From Deadman's Trail

Driving Along Daniel Boone's Wilderness Trail

Bill Eckert

Click on thubmnails for larger images
All my life I’d assumed that the famous Cumberland Gap--from when our western frontier was the Appalachians, which run from Canada down to Alabama--was somewhere north of Virginia, like along the valley of one of the three rivers at Pittsburgh or likely around the well-named town of Cumberland in western Maryland!    Nope.
             Now it occurs to me that perhaps a lot of other people don’t know where it is. Thus this article.
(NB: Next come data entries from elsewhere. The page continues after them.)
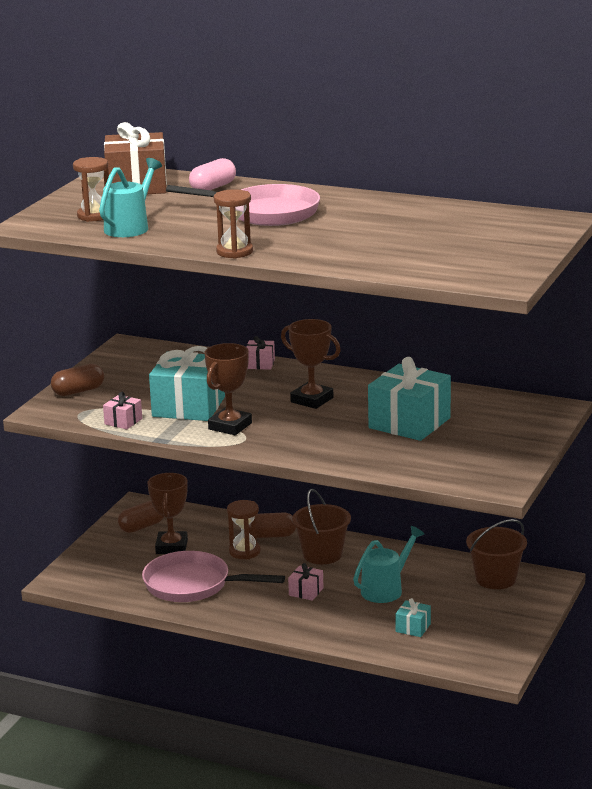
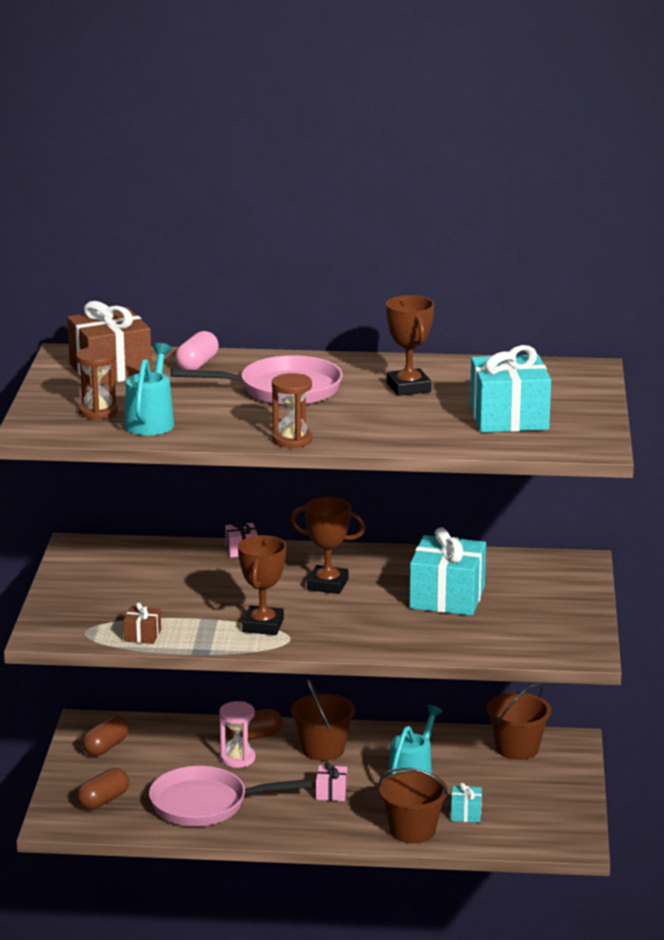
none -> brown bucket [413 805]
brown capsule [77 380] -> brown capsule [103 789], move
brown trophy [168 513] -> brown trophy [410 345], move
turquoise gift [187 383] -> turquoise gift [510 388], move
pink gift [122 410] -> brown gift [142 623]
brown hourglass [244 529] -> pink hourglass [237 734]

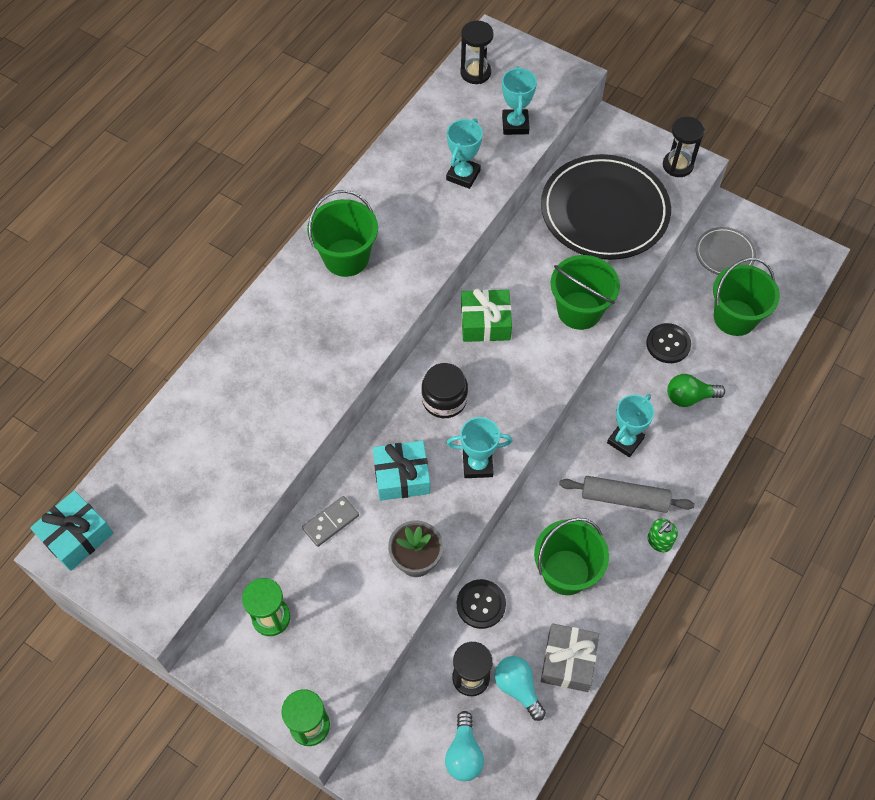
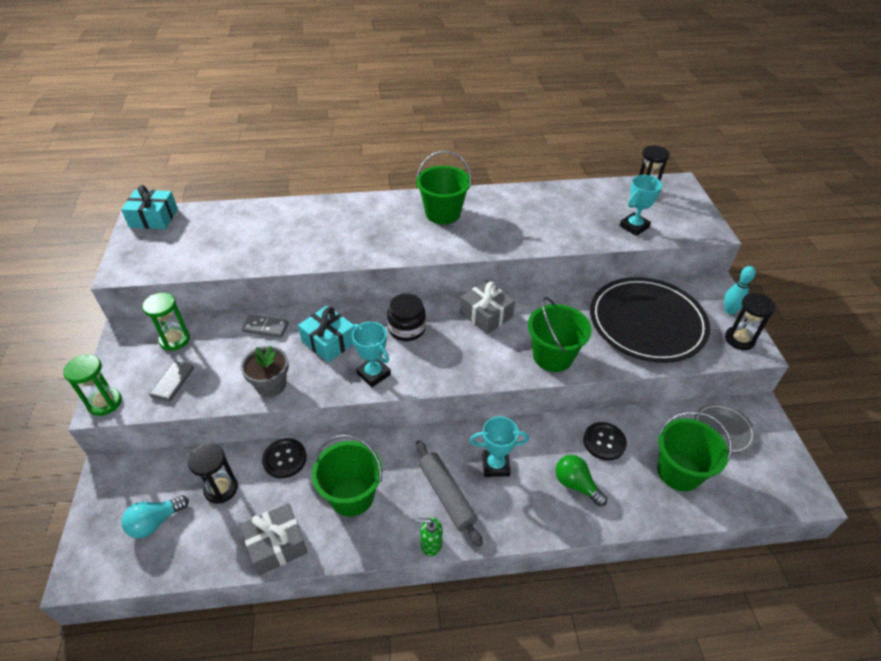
turquoise trophy [464 153] -> none
turquoise light bulb [520 688] -> none
none -> grey domino [171 381]
none -> turquoise bowling pin [740 290]
green gift [486 315] -> grey gift [487 307]

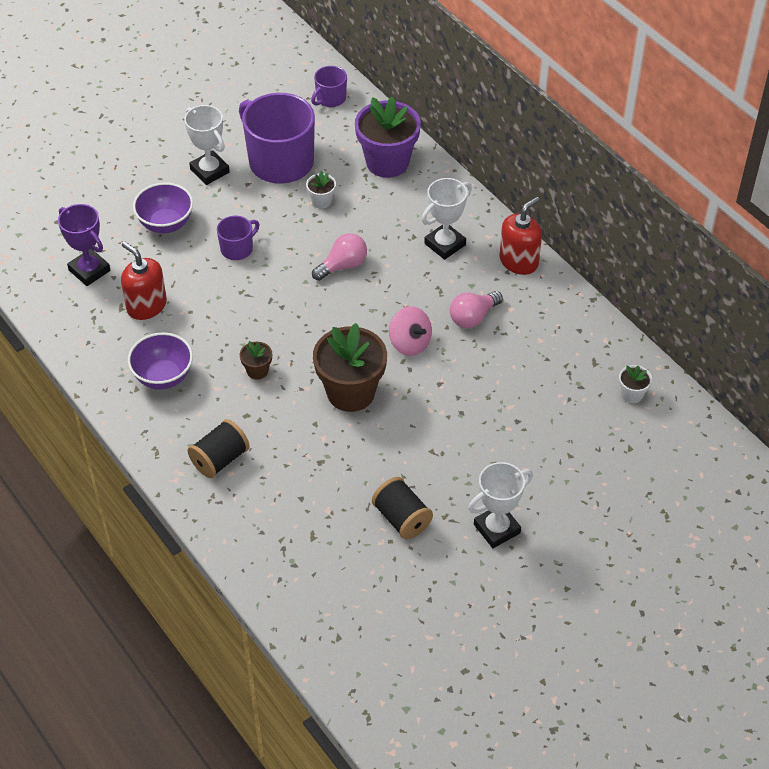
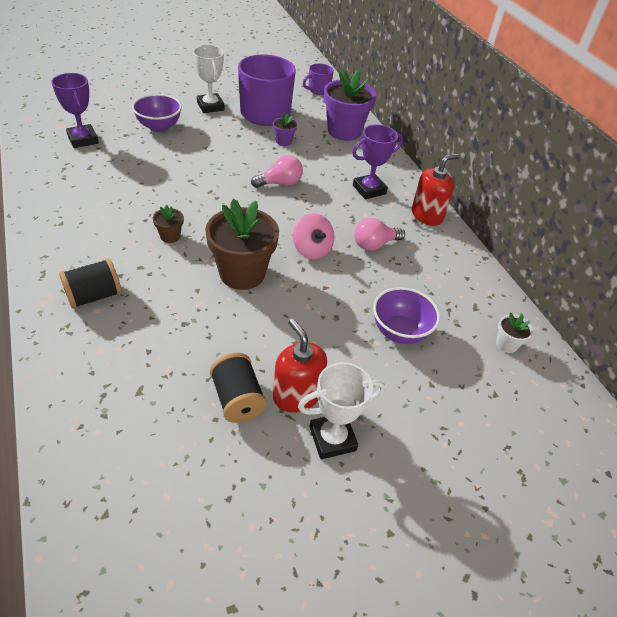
purple mug [238 238] -> none
red soap dispenser [144 281] -> red soap dispenser [300 365], move
purple bowl [160 360] -> purple bowl [406 315], move
white flower pot [321 190] -> purple flower pot [285 130]
white trophy [447 219] -> purple trophy [377 161]

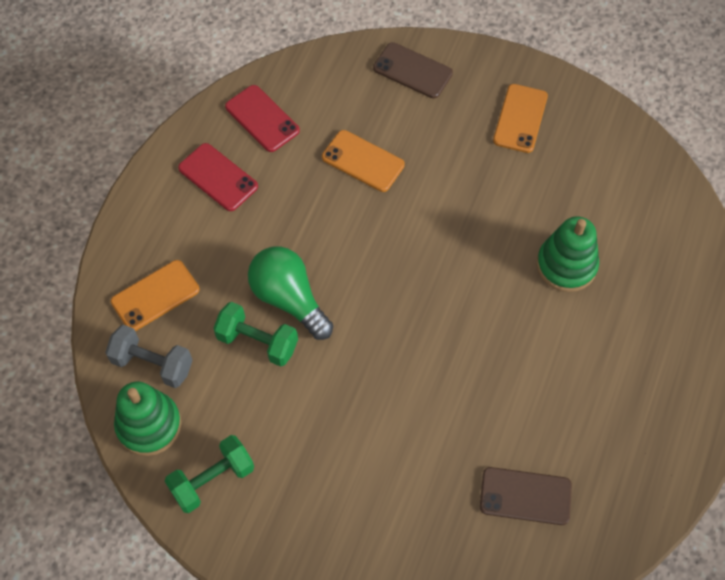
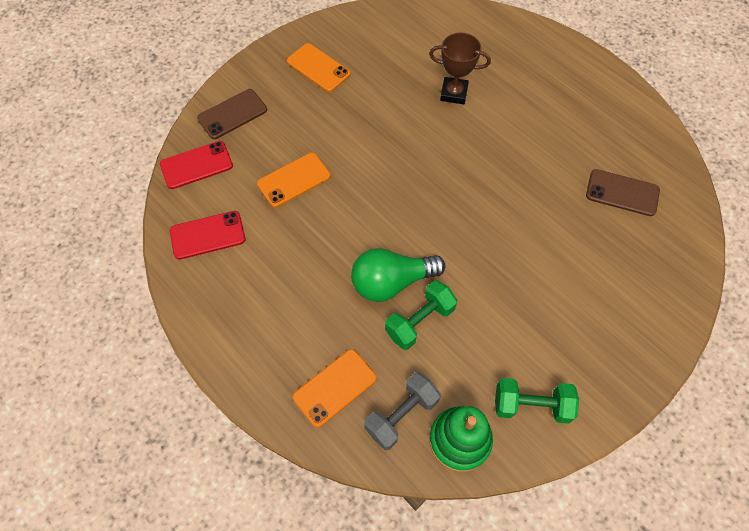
red phone [218 177] -> red phone [196 165], move
green stacking toy [568 254] -> brown trophy [460 68]
orange phone [155 295] -> orange phone [335 388], 60 degrees clockwise
green dumbbell [209 474] -> green dumbbell [537 401], 75 degrees counterclockwise
brown phone [526 496] -> brown phone [623 192], 75 degrees clockwise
The Name. You folks of Scottish ancestry won’t like this, but the name comes from Prince William Augustus, Duke of Cumberland, third son of King George II of England, and uncle and close advisor to good old George III. Prince William led the English army against the Jacobite rebellion of Bonnie Prince Charlie at the 1746 Battle of Culloden. While the Scot Jacobites depended mostly upon swords, the English had bayonets. And English army procedure in the inaccurate musket days was to just shoot once, not take time to reload, and immediately sweep the field with a disciplined bayonet charge (which also worked pretty well for them in the American Revolution against colonial volunteers). At Culloden, English soldiers used their bayonets against the Scottish swordsman engaged with the Englishman on their right. Result: about 1,500 Scots killed vs 100 English.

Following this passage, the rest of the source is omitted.